Entretien avec Mounira Chatti

Archive 13 mars 2009

Tunisienne et spécialiste des littératures post-coloniales, Mounira Chatti vient de publier Sous les pas des mères, un premier roman autour de la condition féminine.

Propos recueillis par Fanny Tell.


Mounira Chatti

Sous les pas des mères votre premier roman aborde divers sujets: condition de la femme, sexualité, laïcité, racisme, maladie mentale et plus généralement schizophrénie de la société arabo-musulmane contemporaine. Quel est celui qui vous tient le plus à cœ,ur ?
-Tous ces thèmes s'imbriquent au sein de l'histoire d'un clan. Le roman est hanté par le suicide de Yagouta, l'aïeule sacrifiée sur l'autel de l'honneur familial, de l'honneur mâle. C'est la relation entre les deux sexes qui ordonne la forme et le fond du récit. Dans le Maghreb, la sexualité, la laïcité, le racisme, la folie, tous ces sujets problématiques sont intrinsèquement liés à la condition féminine. La relation à la femme, cet autre que l'on veut enchaîner et humilier, détermine également toute la réflexion arabo-musulmane sur l'altérité. Métaphoriquement, la schizophrénie désigne cette impossibilité d'être soi dans un territoire devenu le cimetière de tout ce qui est différent...

Mélia, personnage central du roman, étudie en France. Porteuse d'espoir et suspicion, n'incarne t-elle pas le concept de « migritude » développé dans vos travaux ?
-Mélia recompose une histoire faite de vérités et de mensonges, d'aveux et de non-dits, d'ambivalences... Grâce à sa migration en France, elle acquiert la distance nécessaire pour enregistrer les splendeurs et misères de son clan. La suspicion dont elle est le sujet, en tant que migrante, en tant qu'autre, en tant que « traître » participe à cette distanciation. La migritude est en rupture d'avec les clichés relatifs à l'exil, au voyage. Partir, c'est nécessairement trahir. Si on revient intact, si on ne trahit pas, alors c'est l'exotisme, et non pas la migritude.
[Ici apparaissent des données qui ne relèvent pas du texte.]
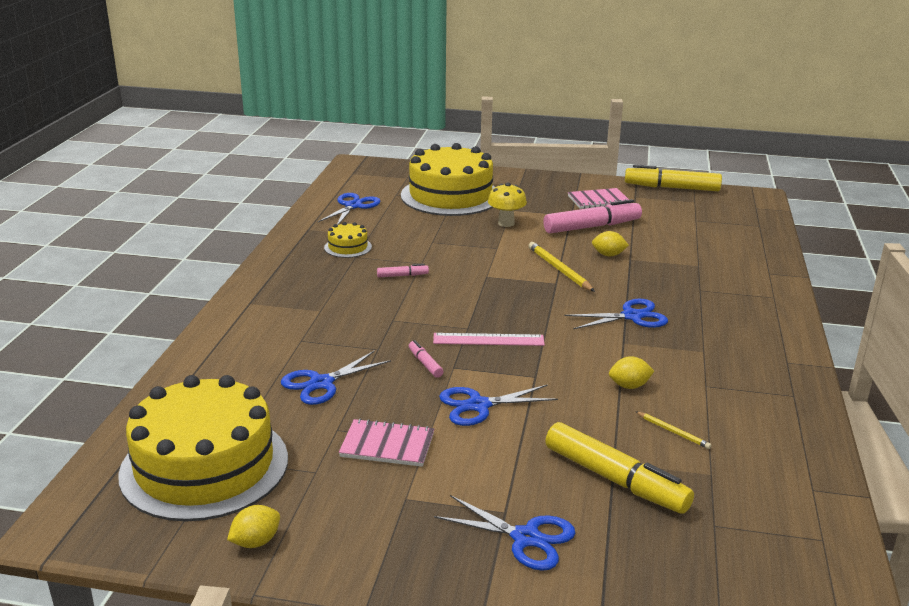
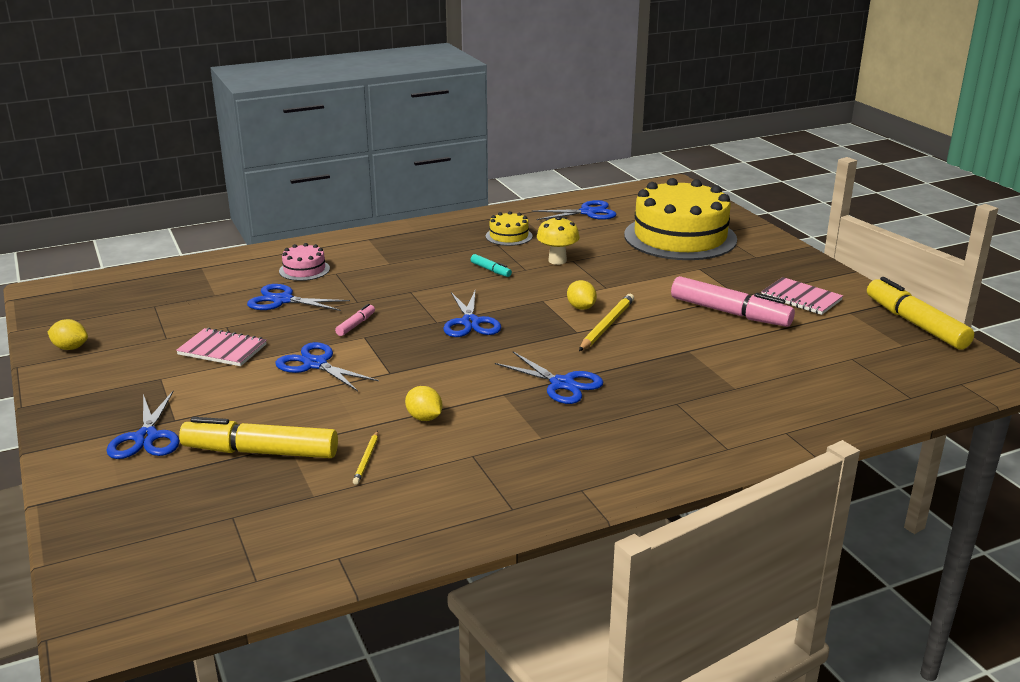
camera: 55 degrees right, 0 degrees up
(204, 466) = (141, 303): yellow cake -> none
(269, 353) = (304, 270): none -> pink cake
(387, 445) = (222, 350): pink notebook -> pink notebook turned 45 degrees counterclockwise
(402, 275) = (490, 270): pink marker -> turquoise marker
(488, 315) = (470, 323): none -> blue scissors
(488, 339) = (427, 336): pink ruler -> none
(506, 223) = (664, 275): yellow mushroom -> yellow mushroom (557, 260)
(608, 255) = (678, 338): yellow lemon -> yellow lemon (581, 307)
(615, 479) = (261, 452): yellow marker -> yellow marker turned 90 degrees clockwise

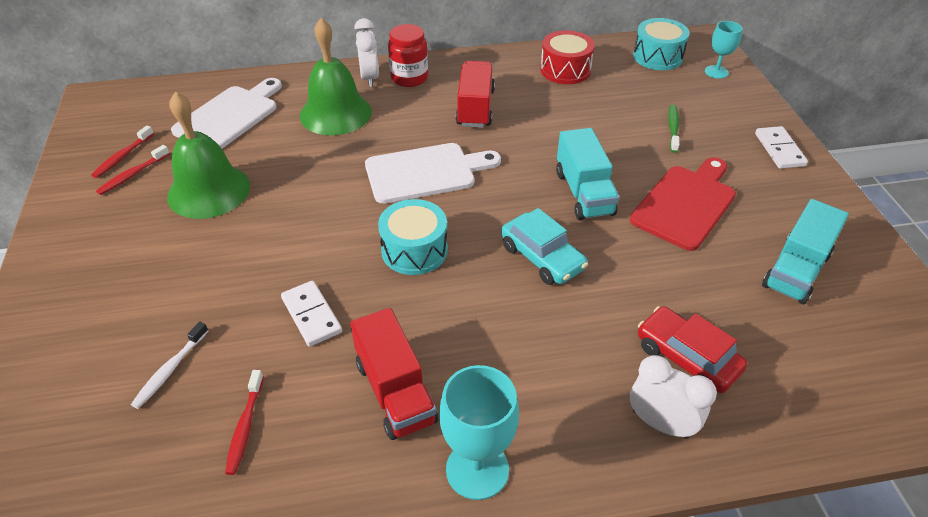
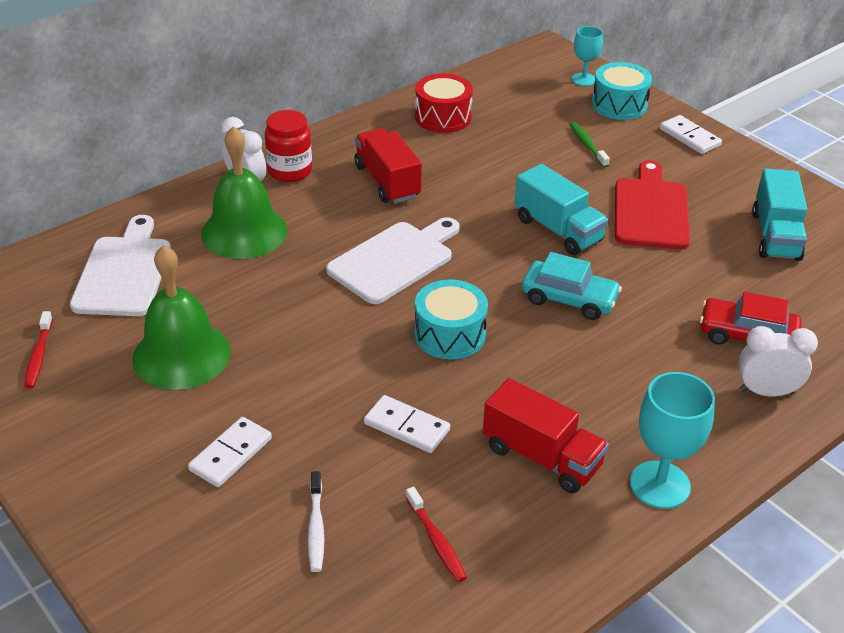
camera: 30 degrees left, 5 degrees down
(132, 175) = (73, 370): red toothbrush -> none
(169, 282) = (231, 454): none -> white domino
(657, 57) = (519, 79): turquoise drum -> turquoise drum (619, 105)

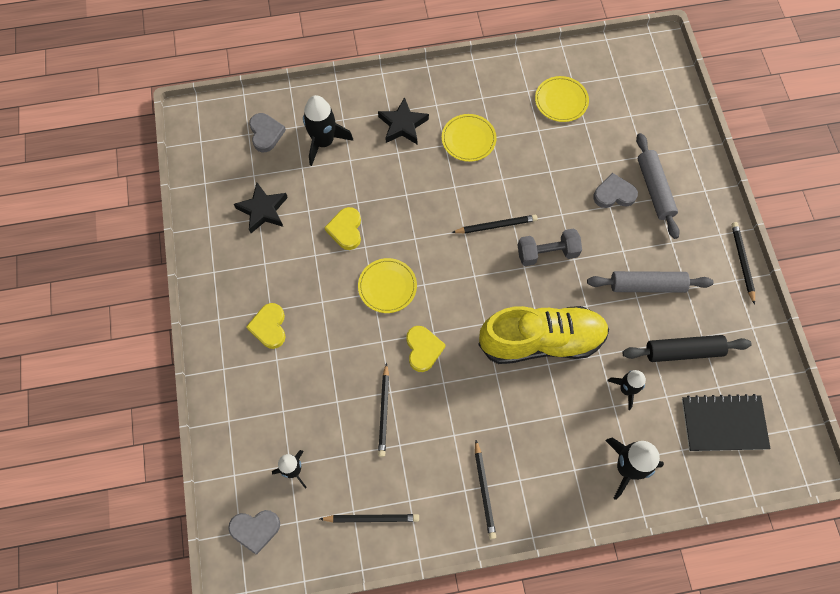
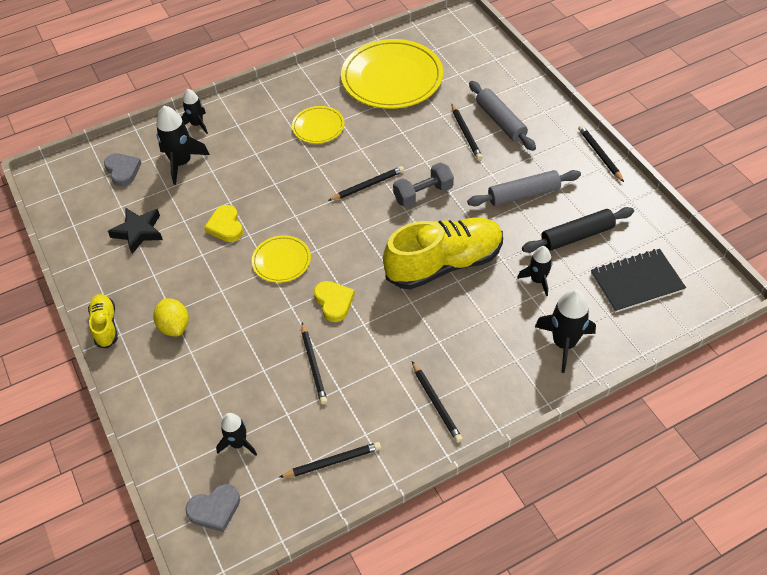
camera: 15 degrees left, 15 degrees down
(207, 305) = (105, 325): none -> yellow shoe
(269, 327) = (174, 326): yellow heart -> yellow lemon
(351, 100) = (197, 124): none -> black rocket
(403, 125) = (253, 131): black star -> none
(561, 100) = (392, 78): yellow plate -> yellow plate, size x2.02
(614, 194) = (466, 134): grey heart -> black pencil

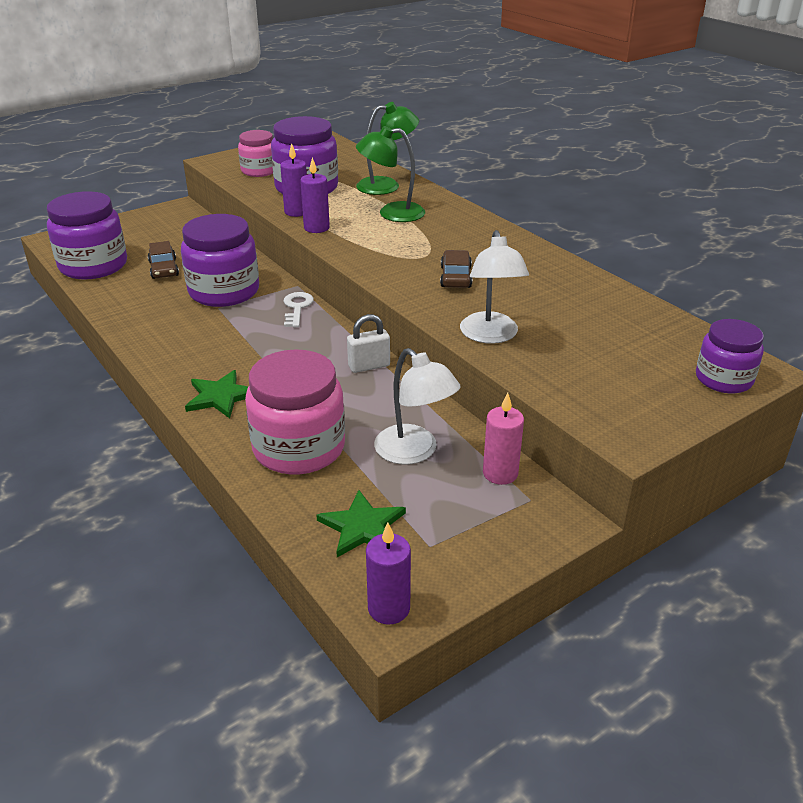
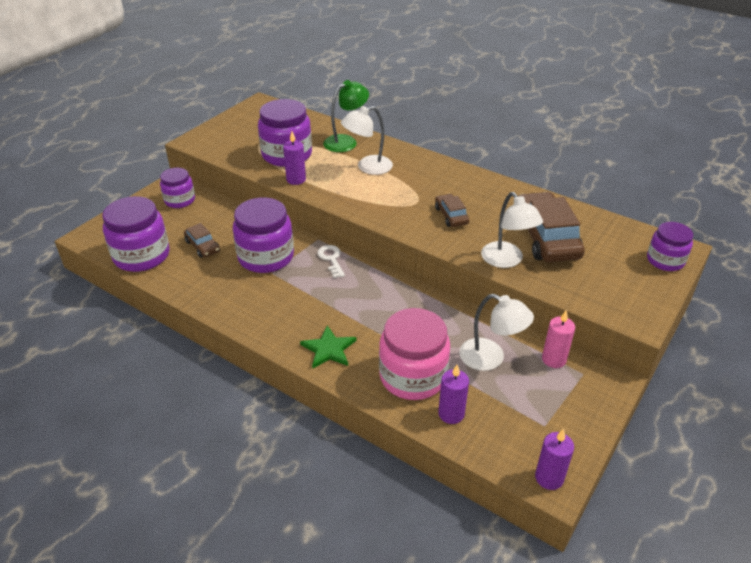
camera: 20 degrees left, 5 degrees up
(175, 223) = (180, 200): none -> purple jar
(259, 171) = (237, 145): pink jar -> none
(316, 228) = (322, 192): purple candle -> purple candle (451, 414)
(362, 527) = (495, 424): green star -> none
(369, 366) = (416, 297): white padlock -> none
(392, 213) = (368, 167): green lamp -> white lamp
(565, 321) = (545, 237): none -> brown car

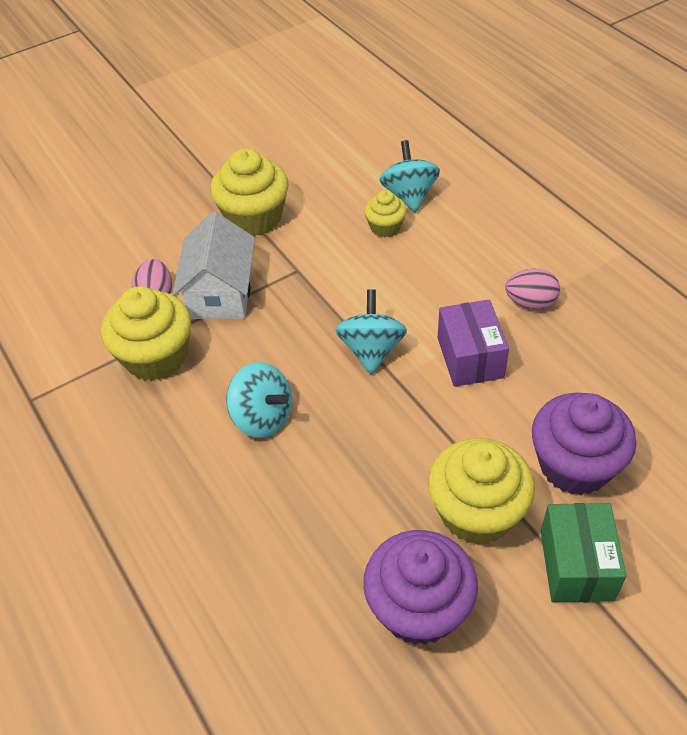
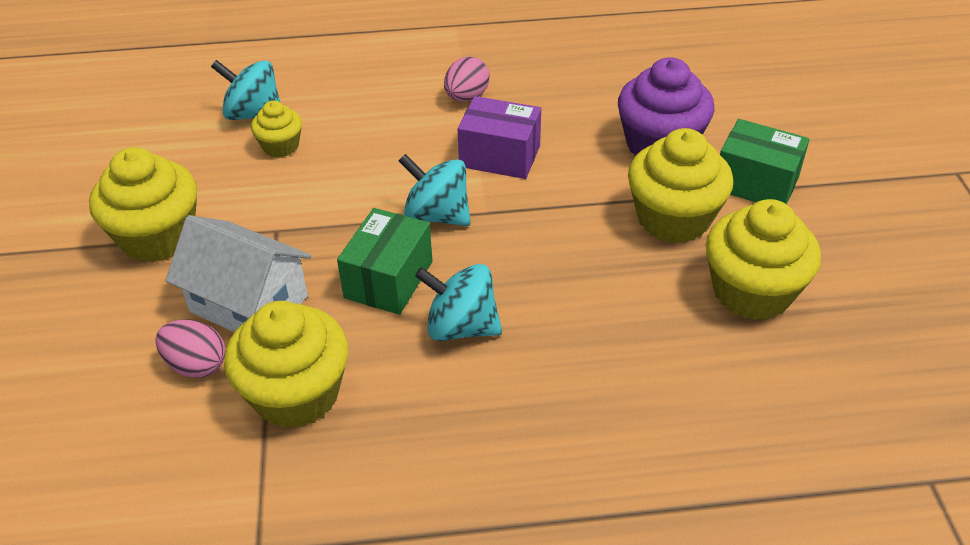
camera: 65 degrees left, 5 degrees down
(262, 417) = (461, 327): turquoise spinning top -> turquoise spinning top turned 135 degrees counterclockwise
(286, 354) = (389, 279): none -> green box
(418, 608) = (751, 292): purple cupcake -> yellow cupcake

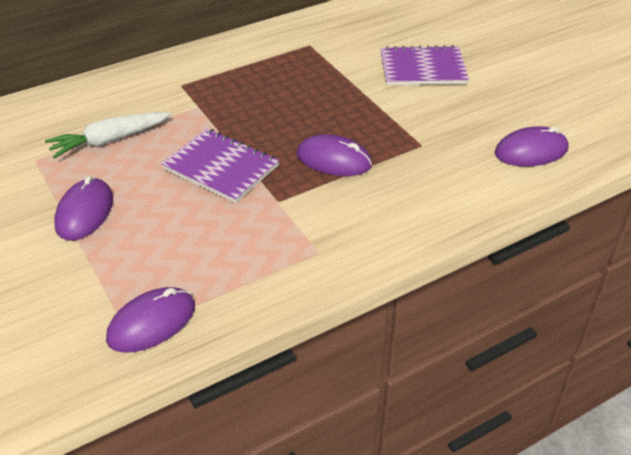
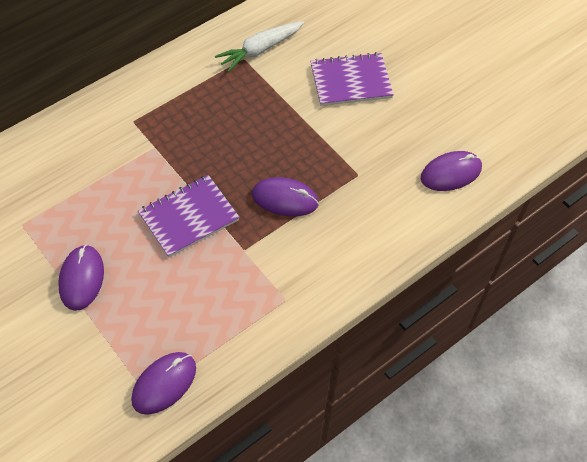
camera: 10 degrees left, 15 degrees up
(109, 141) = (83, 195): white carrot -> white carrot (260, 50)
(221, 167) = (189, 217): purple notebook -> purple notebook turned 60 degrees counterclockwise

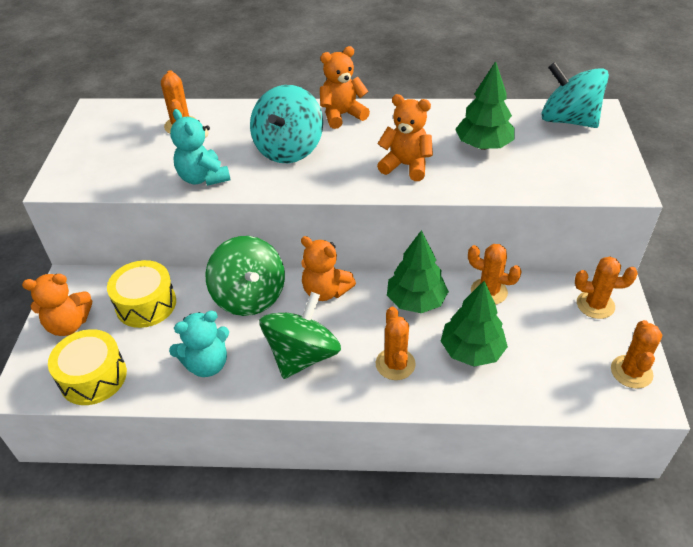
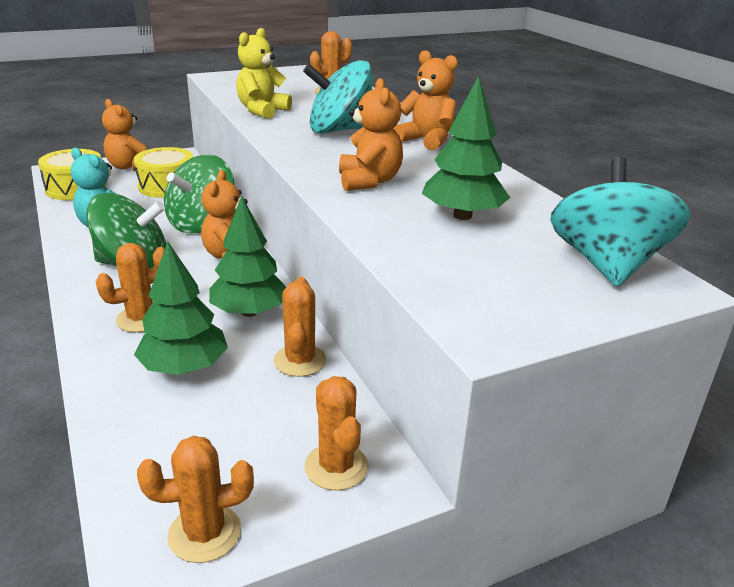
camera: 60 degrees right, 15 degrees down
(203, 178) = (262, 111): turquoise teddy bear -> yellow teddy bear

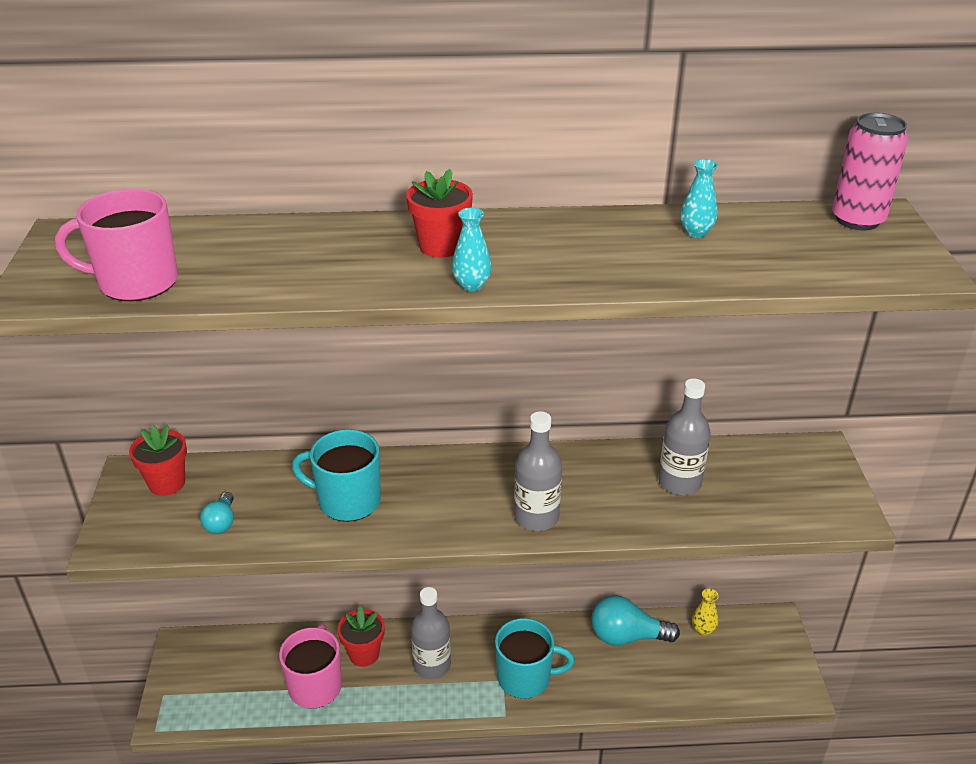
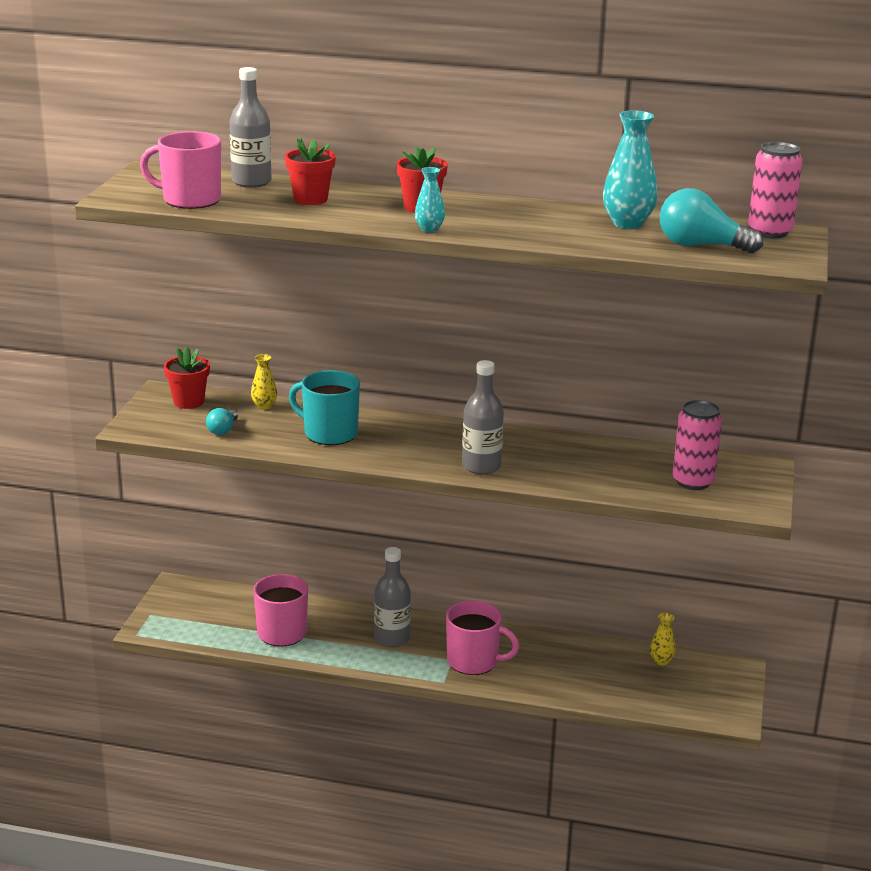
camera: 15 degrees right, 10 degrees down
(258, 471) = (264, 406): none -> yellow vase
(364, 654) = (333, 620): red flower pot -> red flower pot (310, 199)
(525, 677) = (474, 661): turquoise mug -> pink mug
(627, 636) = (584, 652): turquoise light bulb -> turquoise light bulb (701, 246)
(679, 482) = (619, 465): grey bottle -> grey bottle (251, 182)
(696, 232) = (627, 223): turquoise vase -> turquoise vase, size x1.82
(765, 491) = (693, 481): none -> pink can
C'est hors du Maghreb que Mélia se retrouve, qu'elle découvre la richesse de l'histoire de son pays natal, étouffée par un discours officiel qui vise le nivellement de la pensée.

La forme de ce roman, choral, tient du conte traditionnel oriental avec une écriture très moderne. Est-ce une façon à l'image de Mélia de concilier votre double appartenance, Tunisienne et Française ?
-Mélia est l'auteur fictif de ce roman polyphonique. Dès le prologue, j'ai voulu installer le « je » de la narratrice dans une position double, celle de témoin, d'observateur, de scrutateur, celle de protagoniste, parfois aussi de juge... La première position est la plus importante : le « je » devait déborder sa propre subjectivité, il devait chasser les rumeurs, ordonner les récits, fonctionner comme un réceptacle de voix collectives, perdues, silencieuses, empêchées, ou interdites.... Le choix de cette forme marque aussi la présence d'un héritage littéraire oriental. Mon enfance a été bercée par les contes populaires racontés par ma mère, ainsi que par la lecture des Mille et Une nuits et des histoires bibliques. Autre source : l'arabe dialectal tunisien. Les dialectes, que l'école et les médias laissent hors de leurs murailles, débordent de poésie, d'imaginaire.

Fiction ? Autobiographie ?
-Sous les pas des mères répond, d'une certaine manière, à cette interrogation. En parlant des hallucinations de son frère atteint de schizophrénie, la narratrice dit ceci : « Le réel et la fiction s'y mêlaient dangereusement, inextricablement, subtilement. Tariq ne mentait pas, il nouait et dénouait les fils du réel [...]. Dans ses récits, tout était vrai et faux, c'était le réel et son double. Les éléments étaient démontés et redistribués différemment, ce n'était pas le réel, c'en était une possibilité, une probabilité ».